Billionaire Zhu Jun takes on state firms by refusing to pay Drogba and Anelka
By withholding wages, the boss of Shanghai Shenhua football club is telling government companies that he will not bend to their whims
Former Chelsea strikers Didier Drogba and Nicolas Anelka are not the only ones coming to grips with the hardnosed and unpredictable style of Shanghai Shenhua boss Zhu Jun . The state-run enterprises trying to renege on a deal to give him full control of the club are also facing his wrath.
The flamboyant tycoon's decision to withhold massive pay cheques from the stars may have grabbed the headlines in recent weeks, but the affair also illustrates how the mainland's billionaires are increasingly willing to take on the powerful state firms which have long held sway.
The salary fight is the latest boardroom dust-up stemming from the 2007 deal that gave Zhu management of the club. Under it, Zhu took a 28.5 per cent stake from five local-government-controlled firms who agreed to cover all operating costs.
In exchange, the firms were expected to remain silent partners and give him a controlling stake of 70 per cent once his investment exceeded 150 million yuan (HK$183 million).
Zhu, 46, who made his fortune by founding the Nasdaq-listed gaming firm The9, has spent around 600 million yuan on Shenhua in the past five years, according to local media reports.
A fight over a mainland club might seem like a head-scratcher because they rarely turn a profit. But they are prized by governments and private businesses as a way to build prestige or as a promotional vehicle.
Zhu's pursuit of control of Shenhua has acquired new intensity because of a dramatic increase in the market value of the club's training facility in Shanghai's suburban Kangqiao area, according to a person familiar with his thinking.
It is said to be worth more than eight billion yuan.
Not surprisingly, Shenhua's state-owned partners, who include the city's top radio and television broadcaster, Shanghai Media and Entertainment, were reluctant to give away their share. Moreover, it is believed the local state-asset watchdog barred the companies from doing so for fear of asset erosion.
In response, Zhu declared war on his fellow shareholders, if not the local government itself. He withheld the salaries of Drogba and Anelka, arguing the state-run businesses should foot 71.5 per cent of the bill - in line with their stake - or grant him full control.
The stand-off has thrown a damper on what was supposed to be a triumphant first season for Drogba, who signed a 21/2-year, 248-million yuan deal with the club in June. A source close to Zhu said Shenhua had not yet paid Drogba and Anelka their salaries for August.
During drawn-out talks between Zhu and the five other shareholders, senior local government officials stepped in, hoping to iron out the issue.
In China, private business owners understand that authorities and regulators will almost always support their state-owned counterparts when disputes arise.
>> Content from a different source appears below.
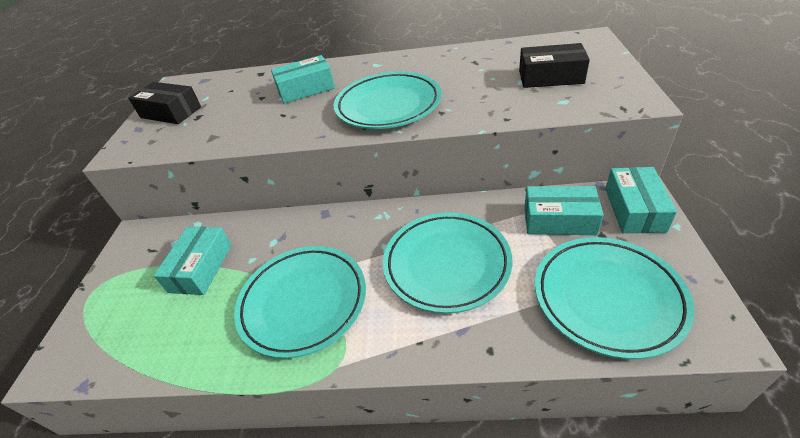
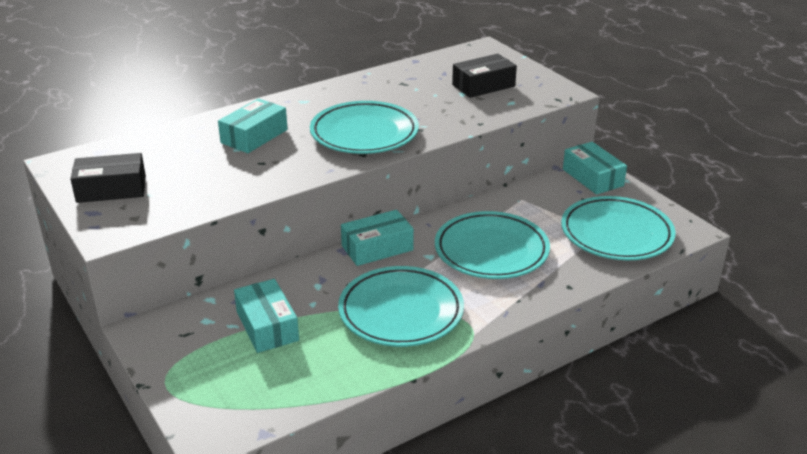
camera: 40 degrees left, 10 degrees down
(559, 220) = (547, 198): turquoise box -> turquoise box (377, 248)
But signing Drogba and Anelka - alongside Colombian midfielder Giovanni Moreno and Argentinian coach Sergio Batista - gave Zhu the upper hand.
Their arrival in Shanghai was widely seen as confirmation of the city's rising wealth and international profile. City officials know that Shanghai's reputation could be equally damaged if the stars leave angry.
In the meantime, the fight has only raised Zhu's own profile as a shrewd and tough business operator. The gaming magnate's colourful behaviour and penchant for interference had already earned him countless headlines since taking over the club's operations.
In August 2007, he put himself on the pitch for five minutes during a friendly between Shenhua and Liverpool. Three years later, Zhu announced he was considering a leveraged buyout of the Liverpool club.
Last Saturday, he successfully persuaded his frustrated foreign stars to play in a Chinese Super League game against Liaoning Whowin. Drogba scored the final goal to seal Shenhua's impressive 3-0 victory.
Batista had assured Drogba before the match that the pay dispute was "basically resolved". But comments by Zhu suggested otherwise. "It was a difficult decision to choose to believe you one more time," he wrote on his personal Sina Weibo microblog.
It was a clear message to the state-owned shareholders that Zhu would stand firm. He gave a deadline: two weeks.
Win or lose, his stance will earn Zhu respect among fellow entrepreneurs. He will be seen as a trailblazer who dared to challenge state-owned enterprises.